Bülbül, Türkiye’nin ekonomik yönden kırılganlıkları devam etmekle birlikte ekonominin olumlu bir döneme girdiğinin anlaşıldığını işaret ederek, ‘Ekonomik saldırılarla ters düz olan ekonomik veriler kısa bir süre içerisinde dengelenmeye başlamış, döviz, faiz ve enflasyon rakamlarında olumlu yönde değişiklikler meydana gelmiştir. Enflasyon 2018 yılı Ekim ayında TÜFE yüzde 25.2 düzeyine çıkmışken, 2019 yılı Kasım aylında yüzde 10.6 düzeyine gerilemiştir. Faizlerde dört ayda on puanlık indirim gerçekleşmiştir. 2018 yılında Türkiye’nin ekonomik yönden uçuruma gittiğini, IMF ile anlaşmadan krizden kurtulamayacağını, hatta Cumhurbaşkanlığı Yönetim Sistemi’ni değiştirmeyi de içine alan Anayasa değişikliği olmadan Türkiye’nin ekonomik yönden kendine gelemeyeceğini ifade edenler, bugün bu gelişmelere diyecek söz bulamamaktadırlar” diye konuştu.
İYİ Parti Grup Başkanvekili Lütfi Türkkan, ilave vergilerin ekonomik sıkıntılara çözüm olmayacağını belirterek, “2020 yılında Gayri Safi Yurt İçi Hasılamız 4,8 trilyon TL, bütçemiz de bu paranın yüzde 22’si kadar yani 1,1 trilyon TL olacak. Tahmin ettiğiniz gelir miktarı da 956 milyar lira. Geçen sene tahmini bütçe açığını tutturamadınız, bütçe açığı için yaklaşık 80 milyar lira öngörmüştünüz, ancak açıkladığınız Yeni Ekonomi Programı’nda bütçe açığını 125 milyar lira olarak ifade ettiniz. Bu sene de 139 milyar lira öngörüyorsunuz. Sizin tahminlerinizde bile Maastricht Kriterleri’nin sınırındayız. En ufak bir şaşmada bunun üstüne çıkılacağını tahmin etmek çok zor değil. Bu açığı kapatmak için şapkadan tavşan çıkaracak haliniz yok. Ya borçlanacaksınız ya da vergi oranlarını, ürün ve hizmet fiyatlarını artıracaksınız yani milletimiz daha da yoksullaşacak daha da fukaralaşacaksınız” ifadelerini kullandı.

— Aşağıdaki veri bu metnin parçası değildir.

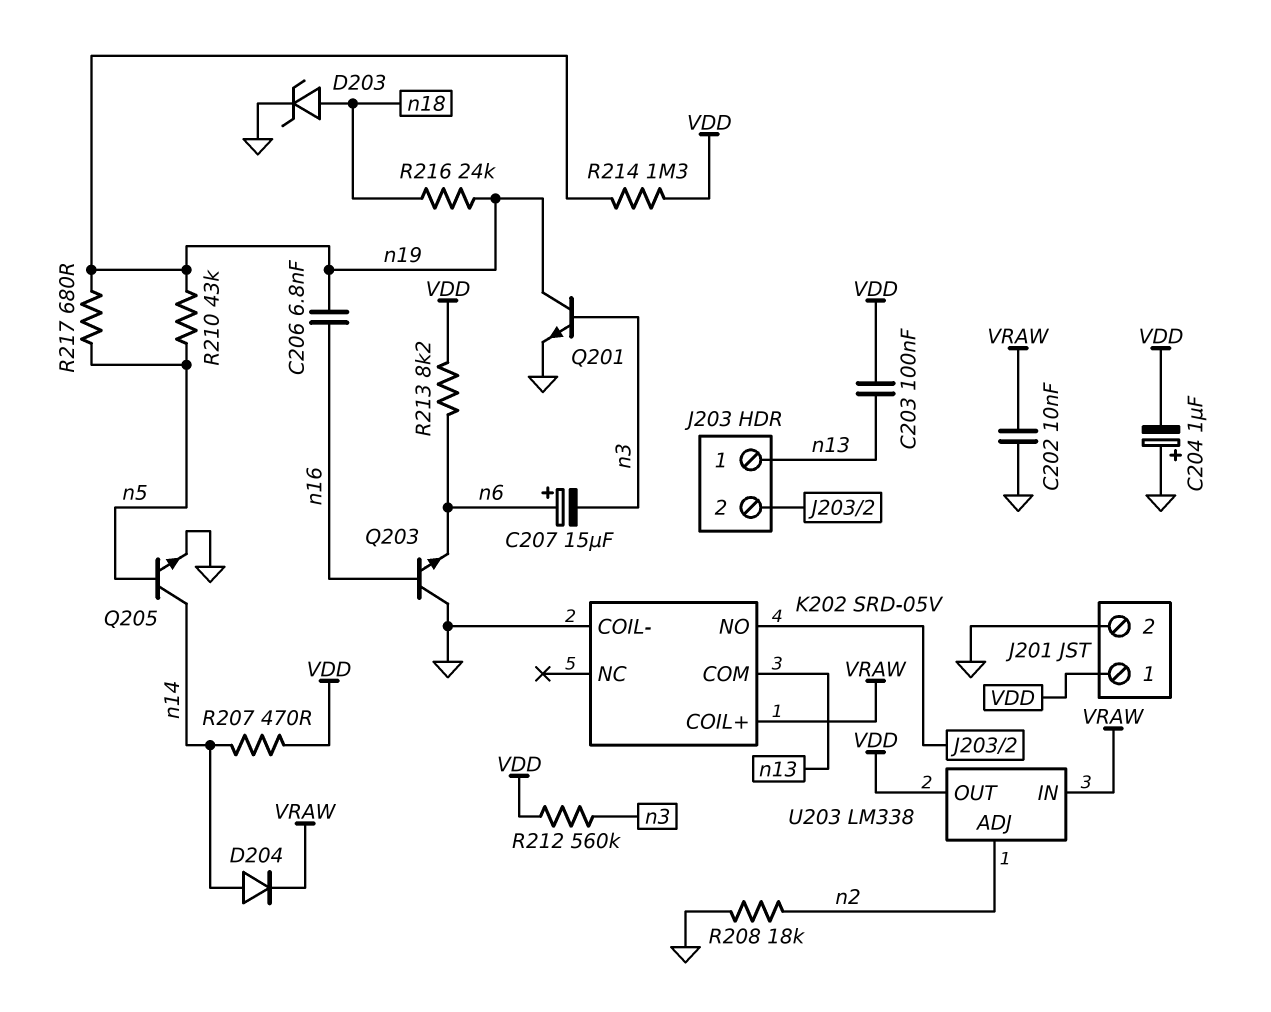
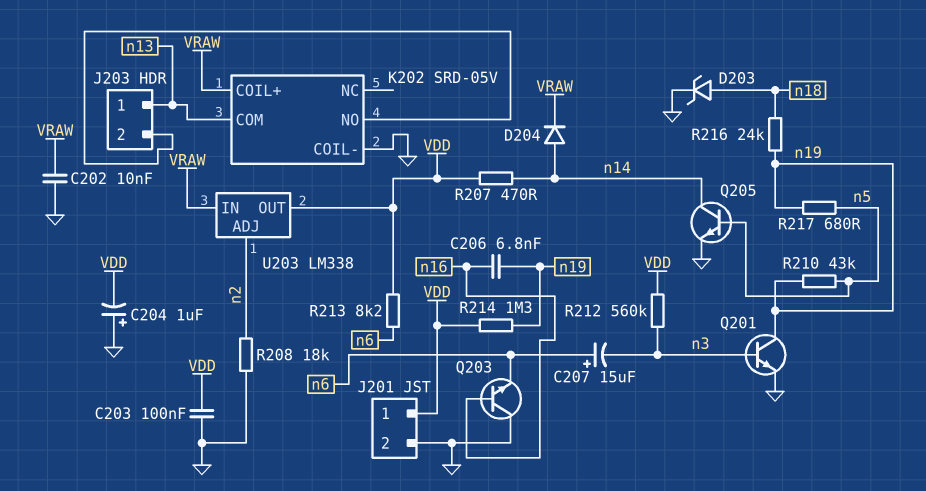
C203: 100nF (VDD, n13) -> 100nF (GND, VDD)

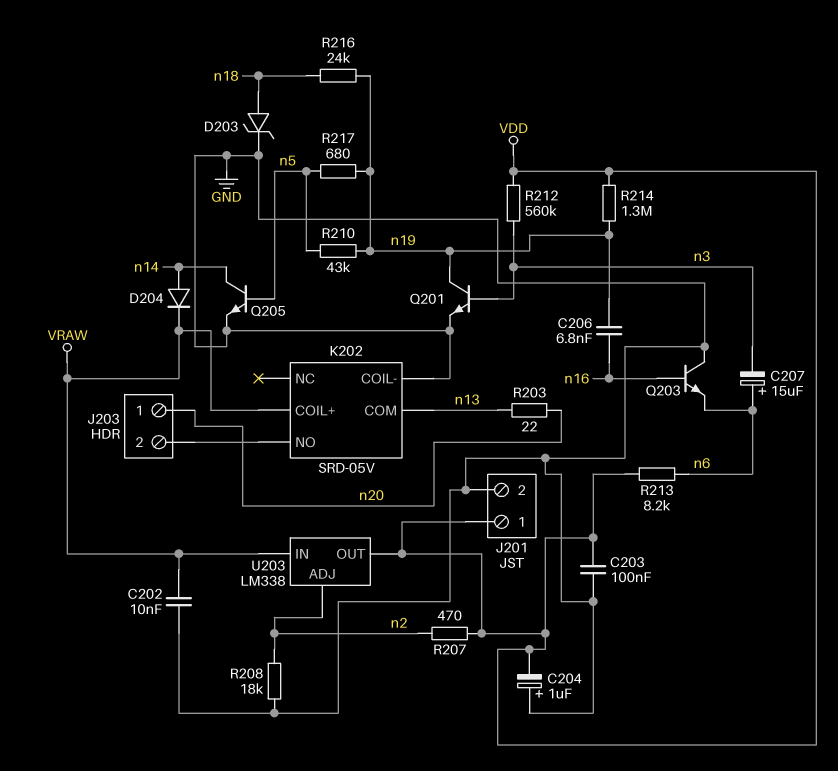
J203 pin 1: n13 -> n20
R203: none -> 22 (n13, n20)
R207: 470 (VDD, n14) -> 470 (VDD, n2)

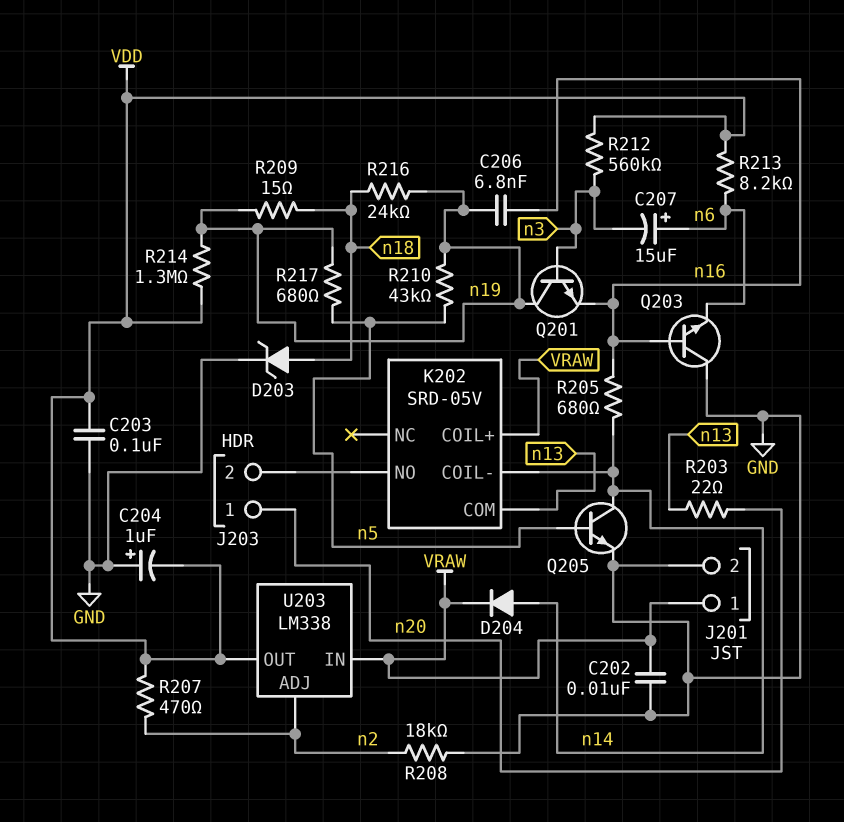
J201 pin 1: VDD -> VRAW
K202 pin COIL-: GND -> n14
Q201: NPN (B n3, C n19, E GND) -> NPN (B n3, C n19, E n16)
R205: none -> 680 (n14, n16)
R209: none -> 15 (n18, n19)

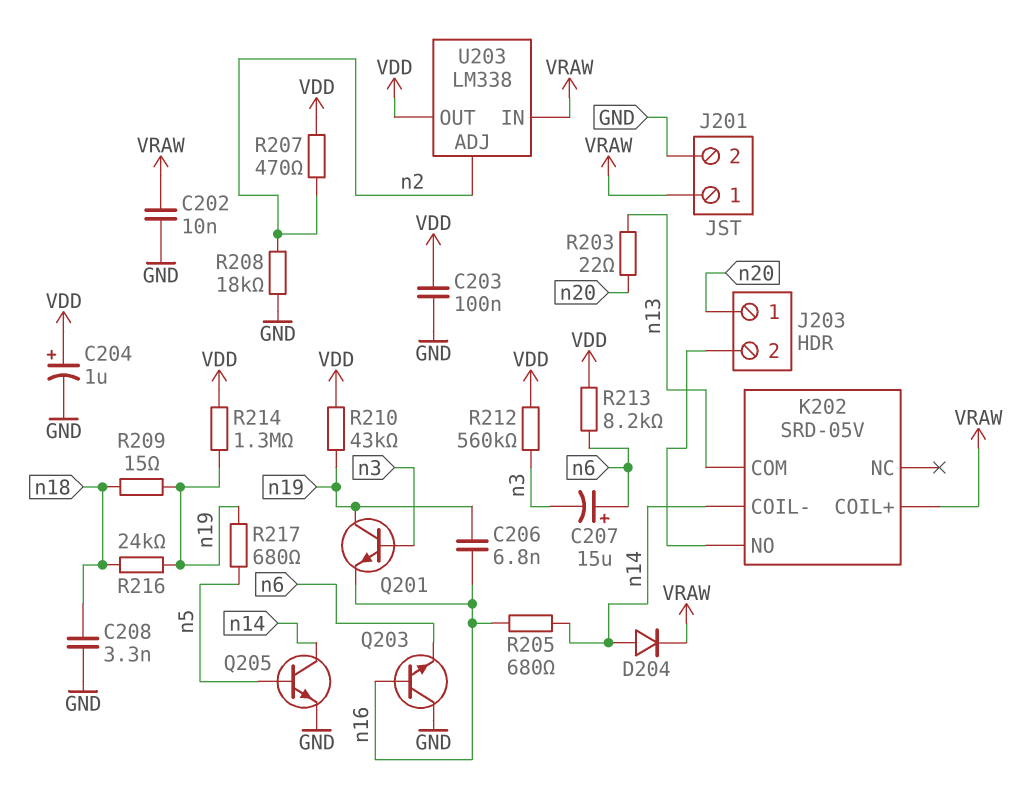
C204: 1uF (plus GND, minus VDD) -> 1uF (plus VDD, minus GND)
C208: none -> 3.3nF (GND, n18)
D203: zener (A n18, K GND) -> none
R210: 43k (n5, n19) -> 43k (VDD, n19)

İYİ Parti Bursa Milletvekili İsmail Tatlıoğlu, Arjantin’in resmi enflasyon rakamlarının yüzde 10 seviyelerinde gittiğini belirterek, “Esas enflasyon yüzde 25’lerde gidiyordu. Böyle durumlar nedeniyledir ki Arjantin ekonomisi dünyadan çok uzak savrulmuş durumda” şeklinde konuştu.

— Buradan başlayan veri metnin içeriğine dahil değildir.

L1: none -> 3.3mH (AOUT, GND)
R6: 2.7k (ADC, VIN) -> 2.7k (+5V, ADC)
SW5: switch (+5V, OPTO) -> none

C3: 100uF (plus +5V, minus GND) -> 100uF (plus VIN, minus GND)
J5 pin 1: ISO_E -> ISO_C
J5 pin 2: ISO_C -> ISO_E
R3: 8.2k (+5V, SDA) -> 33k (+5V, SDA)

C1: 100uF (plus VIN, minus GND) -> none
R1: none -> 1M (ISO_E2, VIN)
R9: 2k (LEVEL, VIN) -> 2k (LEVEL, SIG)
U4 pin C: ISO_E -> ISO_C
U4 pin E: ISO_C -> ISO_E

Tatlıoğlu, 1960 ile 2019 arasında ortalama yüzde 4.5 büyüdüğünü hatırlatarak, “Türkiye 1960 ile 1975 arasında yüzde 5.5. büyümüş. Türkiye bunu devam ettirmiş olsaydı, bugün milli gelirimiz 18 bin dolar olurmuş. Türkiye 2003-2007 arasında ciddi büyükmüş, 6.8 büyümüş. Milli gelir 10 bin 500 dolara gelmiş, başarılı. 2001 krizi sonrası reformlar ve Avrupa Birliği süreci ve çıpası Türkiye’yi buralara taşımış. Yıldız bir Türkiye var. Türkiye 2008-2019 arasında, 2008’den sonra bu gelişmeyi kırmaya başlamış. Türkiye maalesef 29008’den sonraki gelişmesiyle hem kendi çizgisini hem de gelişmekte olan ülkelerle kendi çizgisindeki ülkelerle negatif ayrışmış” diye konuştu.